En la muerte se desvanece todo tiempo. Por eso, al
traspasar la muerte, experimenta el hombre no sólo su propia plenitud,
sino, al mismo tiempo, la plenitud y consumación del mundo. Cuando el
Nuevo Testamento habla de la vida eterna, es decir, de aquello que
acontece en la muerte y al Fin del Mundo, no habla jamás sólo de Dios,
sino siempre conjuntamente de Jesucristo. Y lo mismo hace toda la
tradición cristiana.

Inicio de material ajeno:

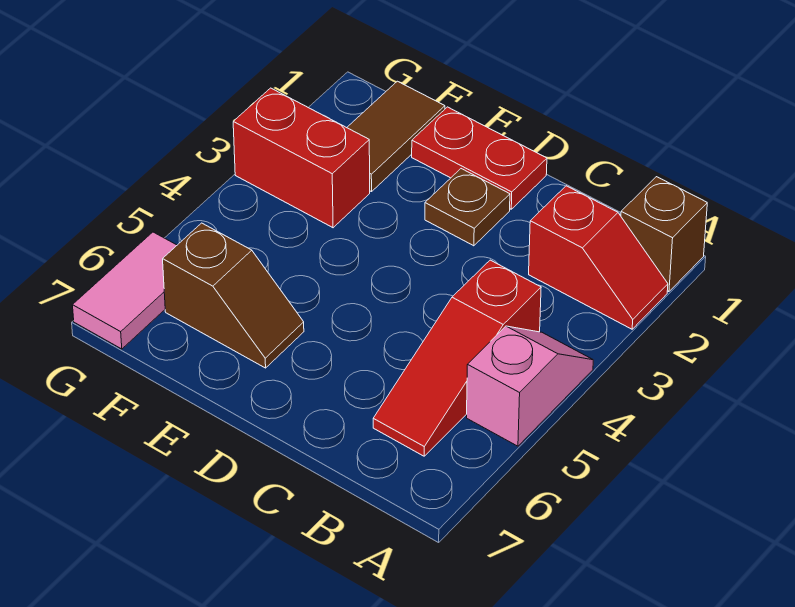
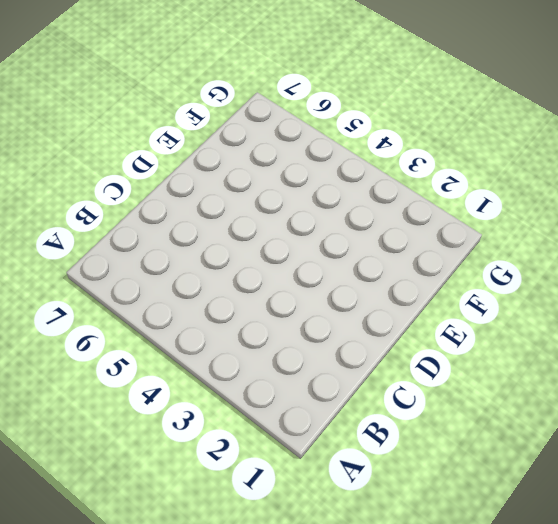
none -> brown brick A1 level 1
none -> red slope A2:B2 level 1 top B

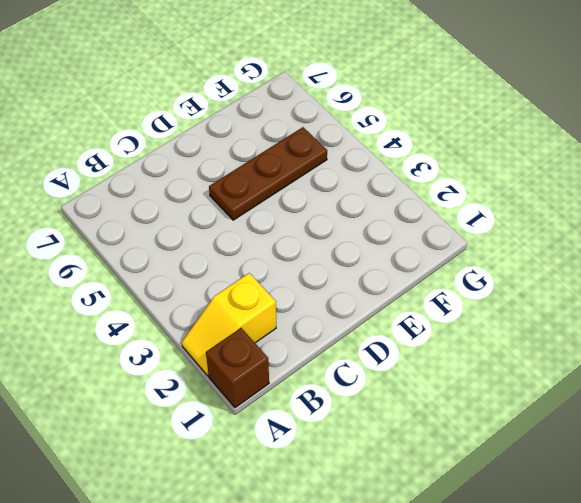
yellow slope A2:B2 level 1 top B -> red slope A2:B2 level 1 top B
brown plate D5:F5 level 1 -> none
none -> pink slope A4:A5 level 1 top 5
none -> red slope B4:B6 level 1 top 4

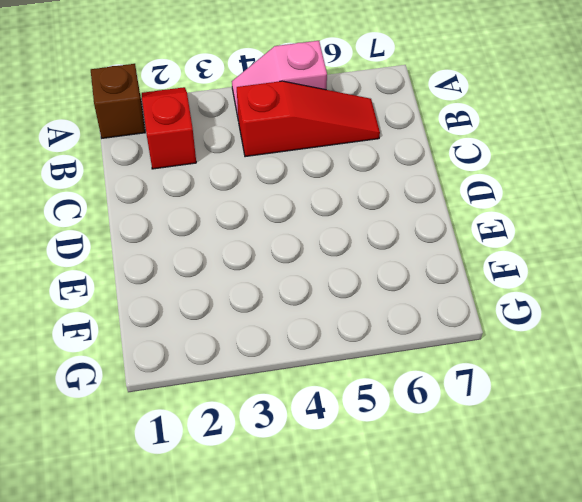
none -> red plate D1:E1 level 1
none -> brown plate D2 level 1

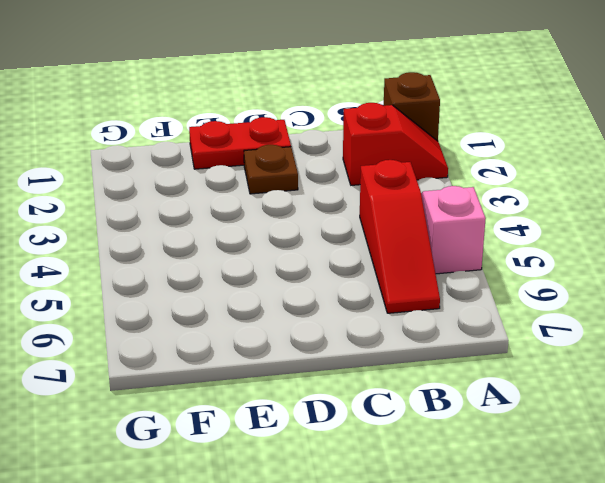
none -> brown slope E6:F6 level 1 top F
none -> brown tile F1:F2 level 1

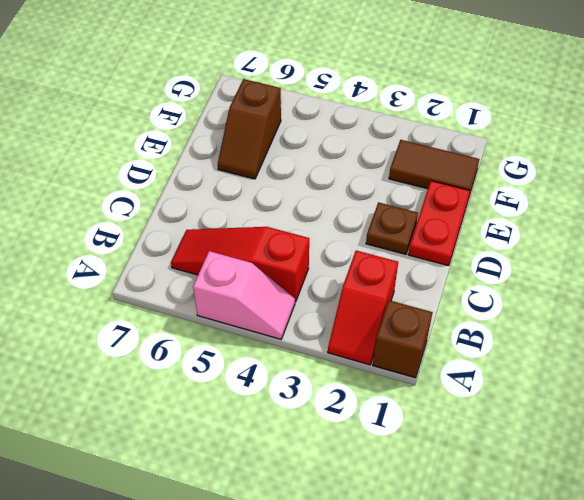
none -> red brick F3:G3 level 1
none -> pink tile G6:G7 level 1

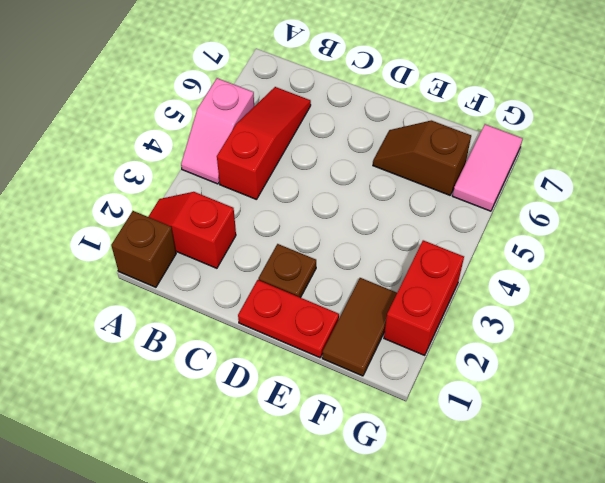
red brick G2:G3 level 1 -> red brick F3:G3 level 1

Nuestra muerte es el gran y definitivo encuentro con Cristo;
El aparecerá ante nosotros; El es nuestro juez y salvador; El transformará
nuestro pobre cuerpo asemejándolo a la figura de su cuerpo resucitado; El
juzgará al mundo y otorgará la vida eterna: Todo esto lo afirma de
Jesucristo el Nuevo Testamento. Esta presencia conjunta de Dios y de Jesucristo
en los acontecimientos finales no es mera yuxtaposición de dos
presencias. Si somos exactos, tenemos que decir: Nosotros encontraremos a
Dios en Jesucristo. En El resplandecerá Dios ante nosotros. En su presencia
contemplaremos nosotros la presencia de Dios. En el encuentro con El
experimentaremos el Juicio de Dios. En Él nos concederá Dios su
misericordia. En Él encontraremos la vida eterna de Dios. En una palabra: nuestro
definitivo encuentro con Dios acontece en Jesucristo. Cabe preguntarse por qué
es esto así; por qué encontraremos definitivamente a Dios en Jesucristo. Y
la respuesta no puede ser más que ésta: Porque así ha sido también
en la historia. Dios nos ha hablado en muchas ocasiones y de muchas maneras;
pero su última, definitiva e insuperable palabra nos la ha dicho en
Jesucristo. En El, Dios se ha convertido en la definitiva revelación y en
la definitiva presencia en este mundo. En El se ha vinculado Dios
definitivamente a este mundo. En El se ha revelado el sí amoroso de Dios
al mundo y al hombre de un modo definitivo y para siempre. Quien desde
ahora desee saber quién es Dios, tiene que contemplar a Jesús. El que le
ve a Él, ve también al Padre. Jesús es el lugar en el que la acción liberadora
y redentora de Dios para con el mundo ha alcanzado su máxima profundidad. Ahora
bien, si Jesús es el lugar en el que se ha instituido de ese modo la
manifestación y la acción definitiva de Dios en nuestra historia y si la
historia terrena no tiene sencillamente una proIongación en el más allá,
sino que encuentra allí su definitivo estado permanente en el que queda inmerso
todo lo que ha sido esencial alguna vez en la historia terrena, entonces
será también Jesucristo, más allá de toda la historia, el auténtico lugar
de nuestro encuentro con Dios. El será, ya para toda la eternidad, lo que
ha sido ya aquí en la tierra: Aquel en quien Dios nos comunica la
palabra eterna de su amor. Dios nos ha aceptado a los hombres tan
profundamente, y nos ama tan entrañablemente, que solo nos quiere
encontrar, por toda la eternidad, en el hombre Jesús; sí: encontraremos,
para siempre y eternamente, a Dios mismo en el corazón de un Hombre y allí
nos veremos envueltos en el amor infinito de Dios.